To measure cosmological parameters in our nearby universe, one must understand the motions of our galaxy and the galaxies around us. Arguably the best way to measure these bulk motions as well as the local expansion rate of the universe is with Type Ia supernovae (SNe Ia), a premiere cosmic measuring stick. Currently, there is tension between the locally measured value of the universe's expansion rate (parameterized by the Hubble constant H0) and the inferred value from the early-universe - exciting potential evidence for new physics. To measure H0, we must correct for the large-scale motions and the net effect of this corrected motion is now 50% or higher of the total statistical uncertainty on local H0. Unfortunately, while current supernova samples are now reaching the multiple thousands in size, there are ~0 SNe close to the giant superclusters responsible for our bulk motions.

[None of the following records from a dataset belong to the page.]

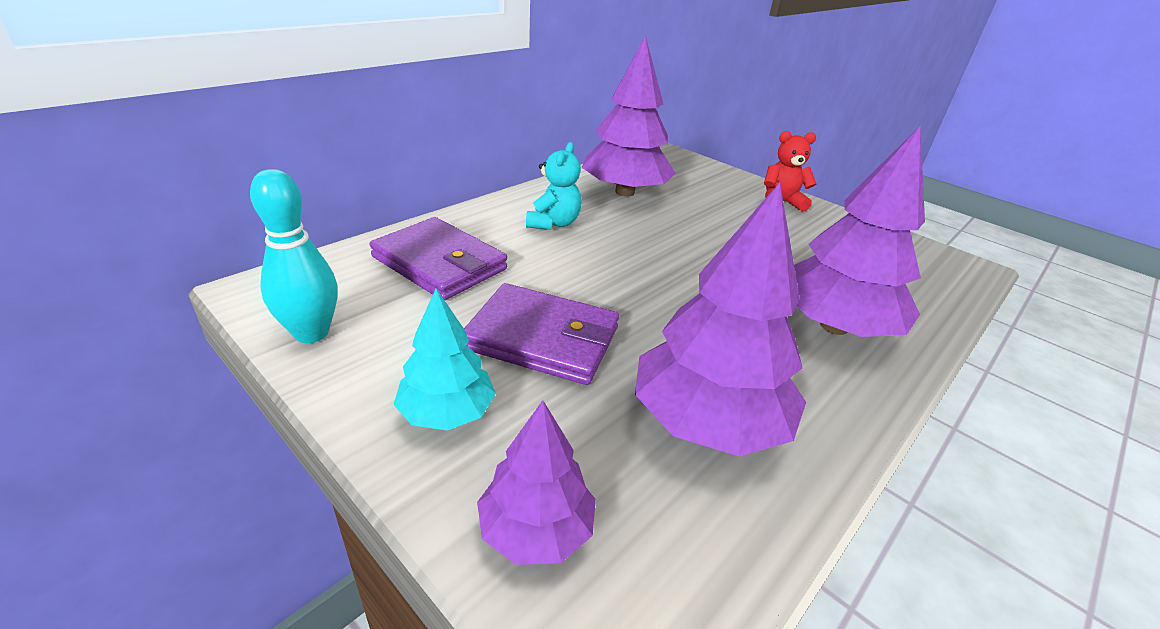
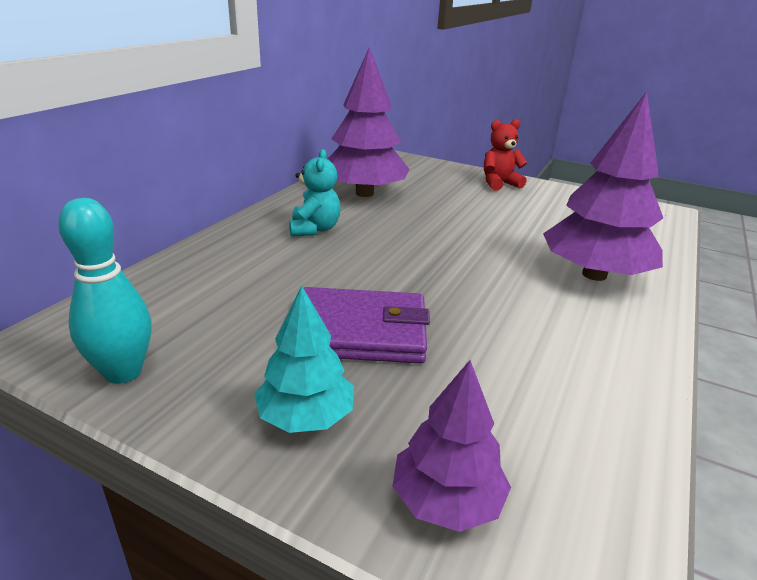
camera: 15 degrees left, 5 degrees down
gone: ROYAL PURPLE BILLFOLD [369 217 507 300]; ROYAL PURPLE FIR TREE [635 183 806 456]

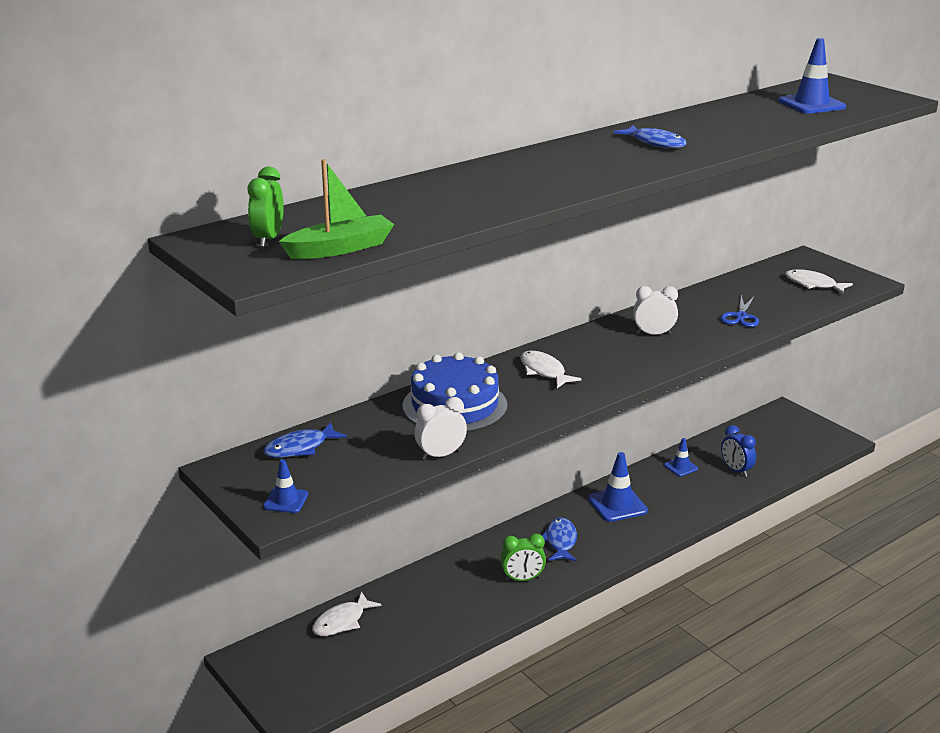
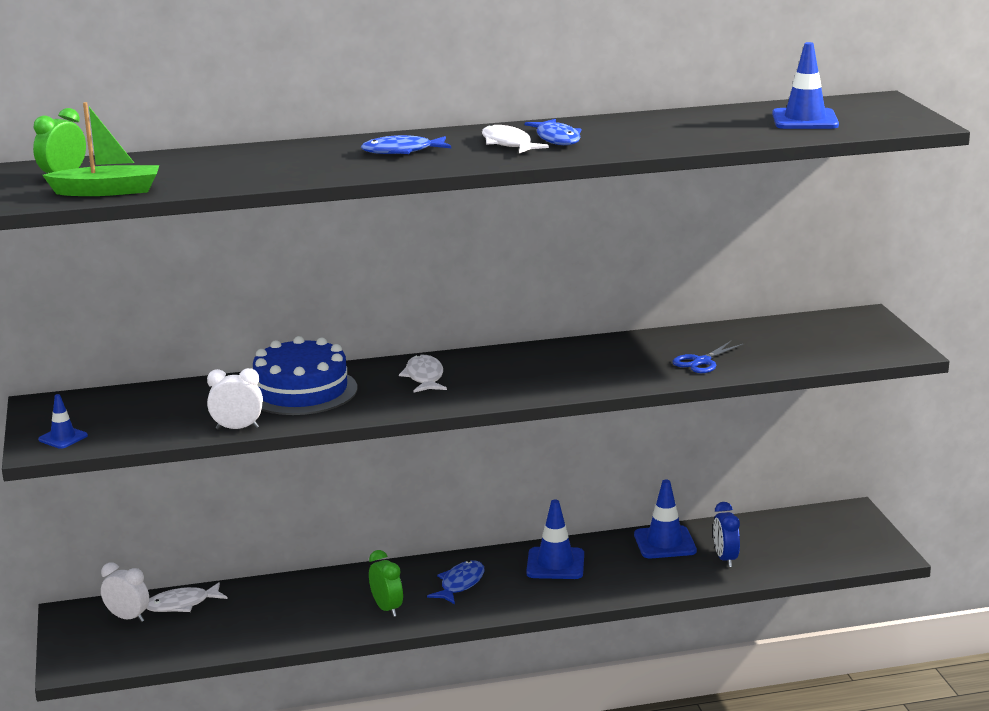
camera: 25 degrees right, 5 degrees down
shifted: ROYAL BLUE TOY FISH [263 422 347 458] to [361 135 451 154]; WHITE CLOCK [633 286 678 335] to [101 562 149 622]; WHITE TOY FISH [785 269 853 294] to [482 124 549 153]
rotated: EMERALD CLOCK [501 534 546 581] = [369 550 403 617] 135 degrees counterclockwise
scaled: ROYAL BLUE SAFETY CONE [664 438 698 477] = [634 479 697 558] x1.73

Here we proposed a three-tiered project:
1. Measure anisotropy (signs of giant superclusters and voids) from our upcoming Pantheon+ cosmology results, which will be the largest sample of SNe Ia analyzed. We already see curious residual signals from our soon-to-be published Pantheon+ analysis that helps motivate the remaining tiers of our program.
2. Utilize already-rewarded time with the Dark Energy Camera to accumulate hundreds of SNe Ia in the southern hemisphere, prioritizing if possible those in the direction of the CMB dipole. While this sample will be limited in depth because it is a follow-up survey, it will still provide valuable constraints by more than doubling the largest low redshift SN Ia sample.
3. Conduct a new SN Ia survey that focuses on the largest superclusters in the local universe. This survey will be first of its kind as a discovery survey that targets SNe around superclusters and voids. From this, we can produce the leading constraints on bulk motions in the nearby universe, constraints that will likely remain unrivaled for some time.